Tuesday, September 9, 2008

The 'We're not really talking on the phone' belief

I forgot to mention another kind of scary idea about the things I experience. Sometimes the voices I hear are people who act like they think they're talking to me on the telephone. I'm actually walking around the house, or lying in bed, or doing whatever, and talking to someone in my head. But I hear someone shouting 'Answer the f---ing phone!' Or I hear someone say 'I'm not going to hang up.'

So I have these long conversations with people in my head, and they sometimes behave as though they think it's a telephone call instead of a talking-to-Nicole's-head call. I have no way of knowing whether that's true or not. So many of the voices are just bizarre and impossible to interpret, that I can't really explain why they do what they do. All I can do is theorize.

(I used St. John's Wort today to help me get some stuff done, and that's the reason why I'm writing so much. This is the recognizable 'antidepressed' style of writing. I never used the word 'antidepressed' until I started hearing someone say it in my head. So if you notice that this is an unusual way of writing, you can just say 'Nicole is on drugs.')

I HAVE actually been answering the phone more and more often lately. But they are always telemarketing calls or calls for the previous owner of this phone number. It upsets me to imagine that maybe, someone was trying to call me, and they got redirected to some telephone twilight zone, and it automatically triggered the system to call me from some other place, from some automated telemarketers.

This is one of the vulnerabilities that 'they' have been taking advantage of: the belief that somebody is in danger and I have to help them, or someone needs me and I have to do something to make sure that person is okay. I don't like the idea that people are being kept away from me and prevented from interacting.

There is this compartmentalization of my life: the internet/blog world, and the real world. In the beginning of this summer, they tried to get me to join those two separated worlds: they got me to start blogging about my 'secret' experiences of electronic mind control, and to write about it under my own name so that I was not anonymous. The mental experiences had been going on underneath, all along, but I was not talking about it openly to anyone, and was just pretending to be a 'normal person' all day long with everybody. I was afraid that the harassment would get worse if I wrote about it in a public way.

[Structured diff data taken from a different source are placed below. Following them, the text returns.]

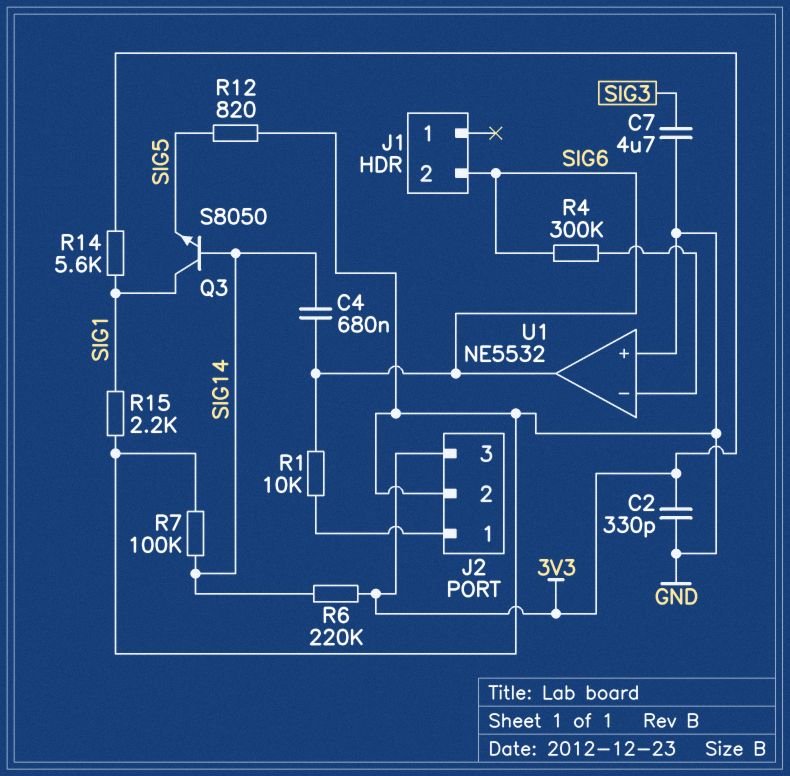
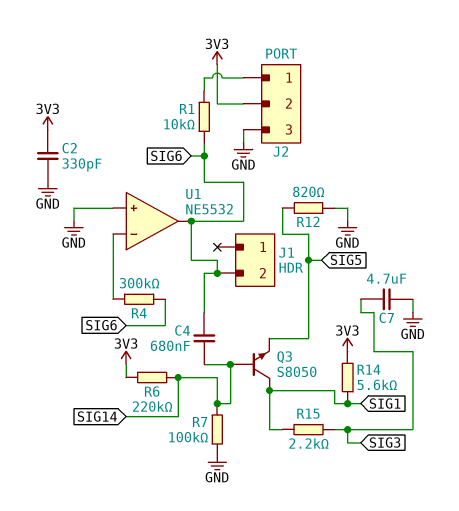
J2 pin 2: GND -> 3V3
J2 pin 3: 3V3 -> GND
R15: 2.2k (GND, SIG1) -> 2.2k (SIG1, SIG3)

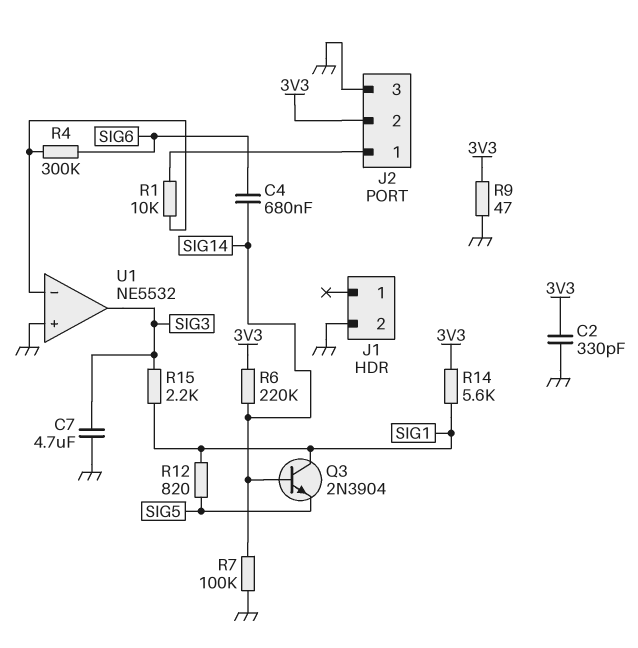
J1 pin 2: SIG6 -> GND
Q3: NPN S8050 (B SIG14, C SIG1, E SIG5) -> NPN 2N3904 (B SIG14, C SIG1, E SIG5)
R1: 10k (J2/1, SIG6) -> 10k (J2/1, U1/in-)
R9: none -> 47 (3V3, GND)
R12: 820 (GND, SIG5) -> 820 (SIG1, SIG5)
U1 pin out: SIG6 -> SIG3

And originally, I had been telling people quite openly what was happening to me, but it led to my getting thrown into the mental hospital (this was also caused by Prozac), and that was the point when I learned: Do Not Talk About It. The mental hospital doesn't teach you what they allegedly, supposedly are meant to teach you: On the surface, they pretend that they exist in order to convince you that your delusions are false. That's what everyone thinks the mental hospital is for - to help you get better. You're supposed to go into the hospital, get better, and leave the hospital after finally learning that yes, I was wrong, the whole thing was a delusion, I was crazy but I'm not crazy anymore. That's what they think you're supposed to do in the mental hospital. But in reality, nothing changes - you leave the hospital, and you still believe everything you believed originally (but you've lost your trust in people), and all the problems are still happening just as badly if not worse - and the only message that you learned was 'Do Not Talk About This Or We Will Lock You Up.'

My mom used to be a nurse. She told me that she sometimes worked with mental patients. I see my mother as a nice, kind person. She believes that as a nurse working with mental patients, she REALLY WAS trying to help them 'get better' or 'get well,' or at least just survive day to day. I don't actually know what she DID in her job as a nurse. I don't know if she had to give them their drugs, or what. I know that she just took care of people in the hospital but I don't know any details. I think that the individual employees in mental hospitals have some rationale for the jobs they do, and it's not their fault that, overall, the hospital plants this 'taboo' message into the patients instead of actually helping them in any way. My mother would never have said that her job was to deliberately force people to merely 'stop talking' about their mental experiences. She would have said that she was part of the team of people working to convince them of the falseness of their delusional beliefs. She would have believed that she was helping people get better. Or just helping them survive.

Anyway, that taboo on the subject was part of what compartmentalized my life. It's the 'secret identity' phenomenon. Two separate lives. One life where you have these experiences and write journals about them, and another life where you talk about ordinary things, or nothing at all, and just go to work every day.

It was a little bit of progress towards rejoining those separate worlds when I started blogging about it. But I still have a lot to do in the real world.